The petitioner, Travis Leon Davidson, proceeding pro se, has filed a motion to vacate, set aside, or correct his sentence pursuant to 28 U.S.C. § 2255. The government has responded to the petitioner's motion, contending his claims are without merit. For the reasons stated below, the court will deny Davidson's petition.
In reviewing Davidson's case, the court has considered the most recent materials filed by Davidson and labeled as a motion to amend his petition. (Docket No. 118.)
I. Background
On November 14, 2011, Davidson pled guilty to three counts of an eleven count indictment. He was convicted of one count of conspiracy to commit wire fraud, in violation of 18 U.S.C. § 1343, and two counts of aggravated identity theft, in violation of 18 U.S.C. § 1028A(a)(1) and (2). The charges stemmed from a scheme in which Davidson and his co-conspirators used illegally obtained federal employer identification numbers to defraud a payroll services company. In carrying out the scheme, an individual would contact CBIZ Benefits and Insurances Services, Inc. (CBIZ) claiming to represent businesses which wanted to begin using CBIZ's payroll services. The individual would supply CBIZ with the names, employer identification numbers, and bank account information of its purported employees, and request that CBIZ disburse payroll amounts into the individuals' bank accounts. When CBIZ later sought to recover the amount by debiting the companies' accounts, its claims were rejected due to insufficient funds.
Davidson was sentenced on April 9, 2012 to 61 months on the wire fraud count and 24 months on each identity theft count. The 24 month sentences were to run concurrently with each other and consecutively to the 61 month term. At the time of sentencing, Davidson was in federal custody serving time for a similar wire fraud scheme for which he had been convicted in South Carolina. Because of the similarity in the two convictions, this court ordered that Davidson's 85 month term run concurrent to the time he was serving on the South Carolina conviction.
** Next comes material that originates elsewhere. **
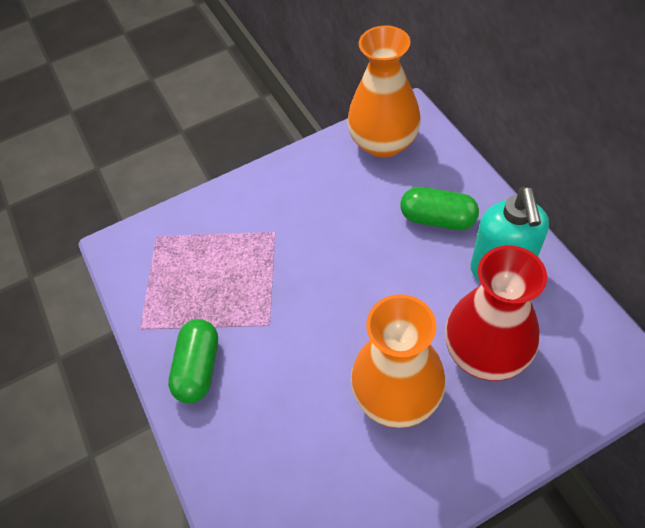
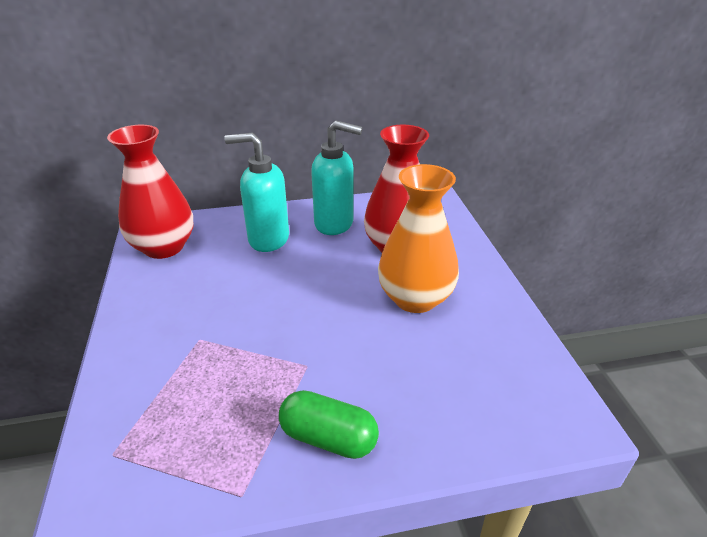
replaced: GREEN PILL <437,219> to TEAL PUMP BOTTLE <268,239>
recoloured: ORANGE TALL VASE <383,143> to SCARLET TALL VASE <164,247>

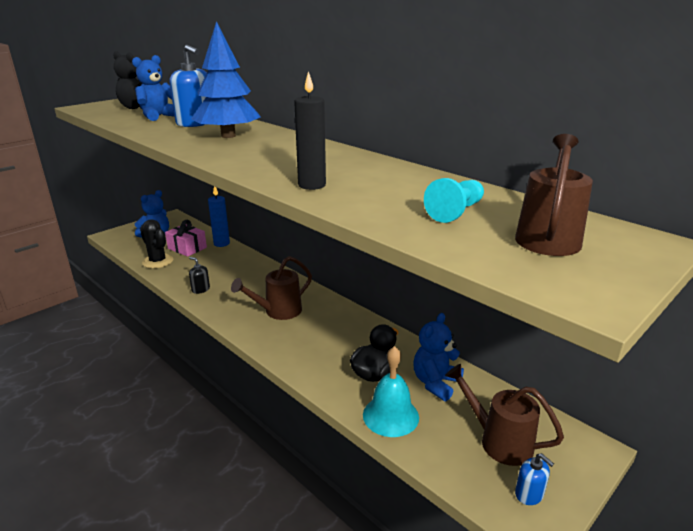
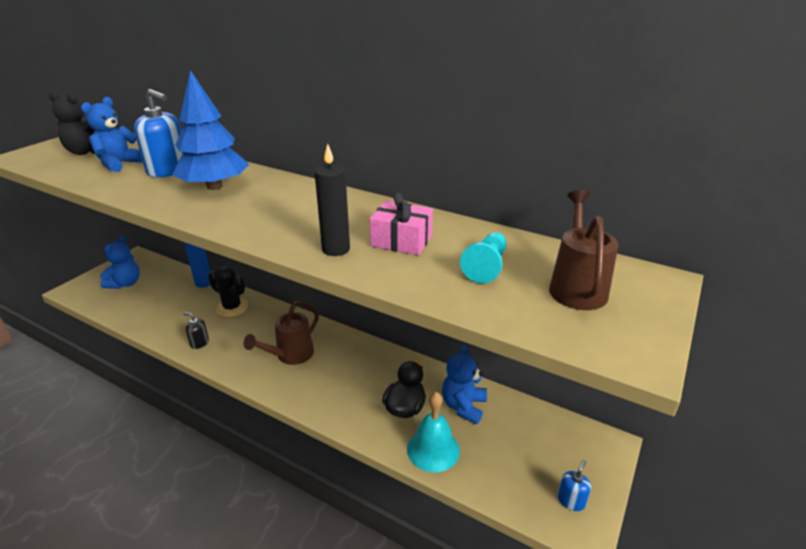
removed: BROWN WATERING POT <498,441>
moved: EBONY CACTUS <158,261> to <232,307>; PINK GIFT <187,248> to <401,241>
turned: COBALT PUMP BOTTLE <529,494> = <571,500> 90 degrees counterclockwise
Davidson filed several post-sentencing motions and letters seeking to amend his sentence and the judgment against him. Finding that the court lacked jurisdiction over these claims, the motions were dismissed on May 18, 2012. Davidson then filed this motion to vacate, set aside, or correct his sentence. In his petition and supporting brief, Davidson argues that his counsel, Robert Rider, was ineffective by (1) failing to argue the issue of the petitioner's alleged diminished mental capacity; (2) failing to require the government to turn over evidence allegedly in its possession; (3) failing to secure a downward departure based on his assistance to the government; (4) failing to argue that the petitioner's criminal history category overstated his prior conduct; and (5) failing to argue that the petitioner's prison sentence was unreasonable.
II. Discussion
To prove a claim for ineffective assistance of counsel, a defendant must satisfy both prongs of the two-prong test articulated in Strickland v. Washington, 466 U.S. 668 (1984). The defendant must first demonstrate that counsel's representation fell below an objective standard of reasonableness. This requires overcoming the "strong presumption that counsel's conduct [fell] within the wide range of reasonable professional assistance . . . ." Id. at 689. Second, the defendant must show he was prejudiced by counsel's deficient performance. To do this, the defendant must prove "that there is a reasonable probability that, but for counsel's unprofessional errors, the result of the proceeding would have been different. A reasonable probability is a probability sufficient to undermine confidence in the outcome." Id. at 694.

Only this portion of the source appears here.